Chris Freeman ok so i understood what you're saying but I can't really apply it the right way

def combo(a, b):
    list = []
    for index, letter in enumerate(a):
        print(index, letter)
    list_cont = list.append((a , b[index]))

    return list_cont
Chris Freeman
Chris Freeman
Treehouse Moderator 67,989 Points

Getting closer.

  • The print statement is not needed. (I used it as an example only)
  • don't use list as a variable name. It is a built-in object type. By assigning to list you make it a local object which can mess up other usages of list().
  • append() operates on a list in-place and returns "None", so list_cont would only be None.

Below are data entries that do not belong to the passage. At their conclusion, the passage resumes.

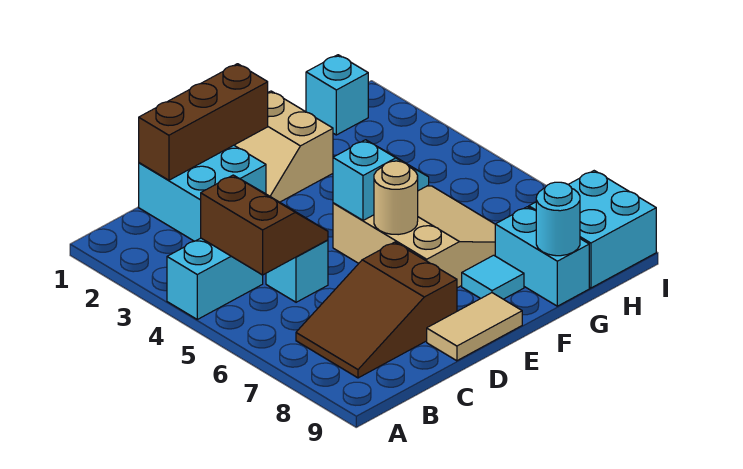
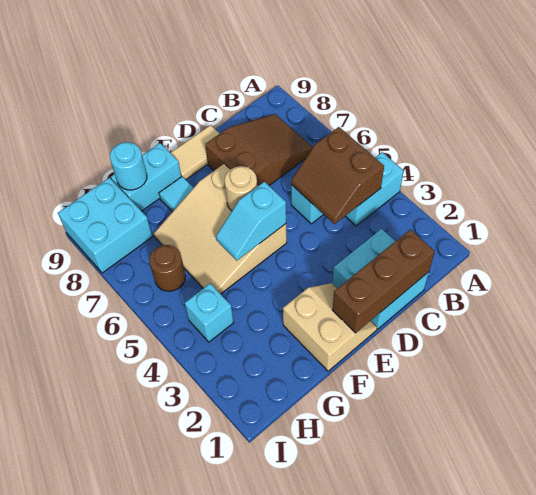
cyan brick G8:G9 level 1 -> cyan brick F9:G9 level 1
cyan brick H1 level 1 -> cyan brick H4 level 1
none -> brown round brick H6 level 1

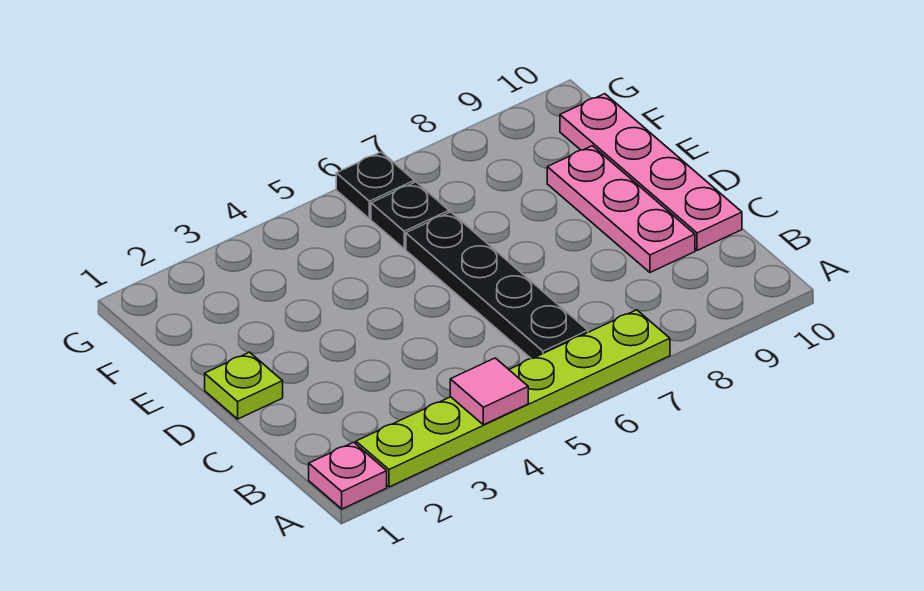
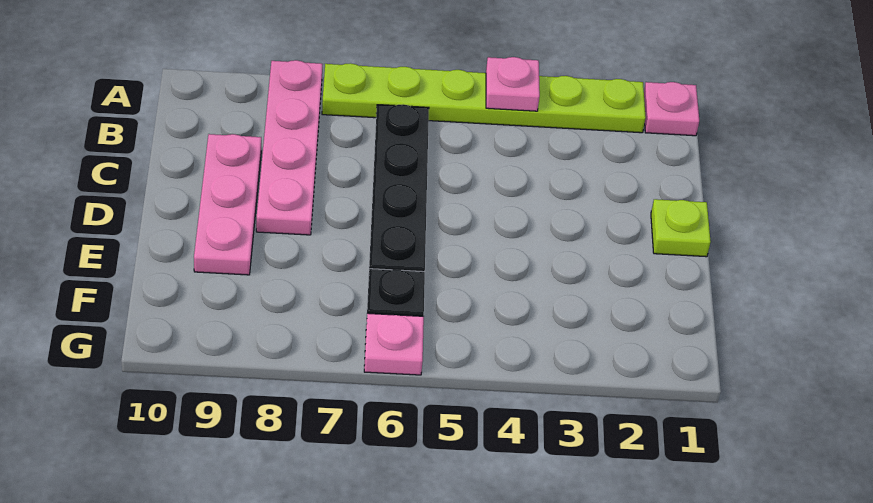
pink tile A4 level 2 -> pink plate A4 level 2
pink plate C10:F10 level 1 -> pink plate A8:D8 level 1
black plate G6 level 1 -> pink plate G6 level 1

Remove the assignment and only use the append method directly on <what every your rename `list` to>.
  • indent the append to be inside the for loop
  • the first argument to the append should be letter and not the full list a.
  • return <what every you rename `list` to>

That should do it. Get trying!!

Hussein Amr
Hussein Amr
2,461 Points

Chris Freeman I finally got it Chris! Thank you very much. I'm really disappointed though because i wasn't even close to the answer and it usually takes me a whole lot of time to get through code challenges :/

Hussein Amr
Hussein Amr
2,461 Points

Chris Freeman I don't get how the b[index] thing worked. can you further explain it?

Chris Freeman
Chris Freeman
Treehouse Moderator 67,989 Points

b is the second iterable so b[index] uses the index to look up the corresponding item in b that was in a.

My question is why they blocked the zip method dangit

Chris Freeman
Chris Freeman
Treehouse Moderator 67,989 Points

Yes. Using zip makes the solution too easy. The point of the exercise is to learn to iterate over lists.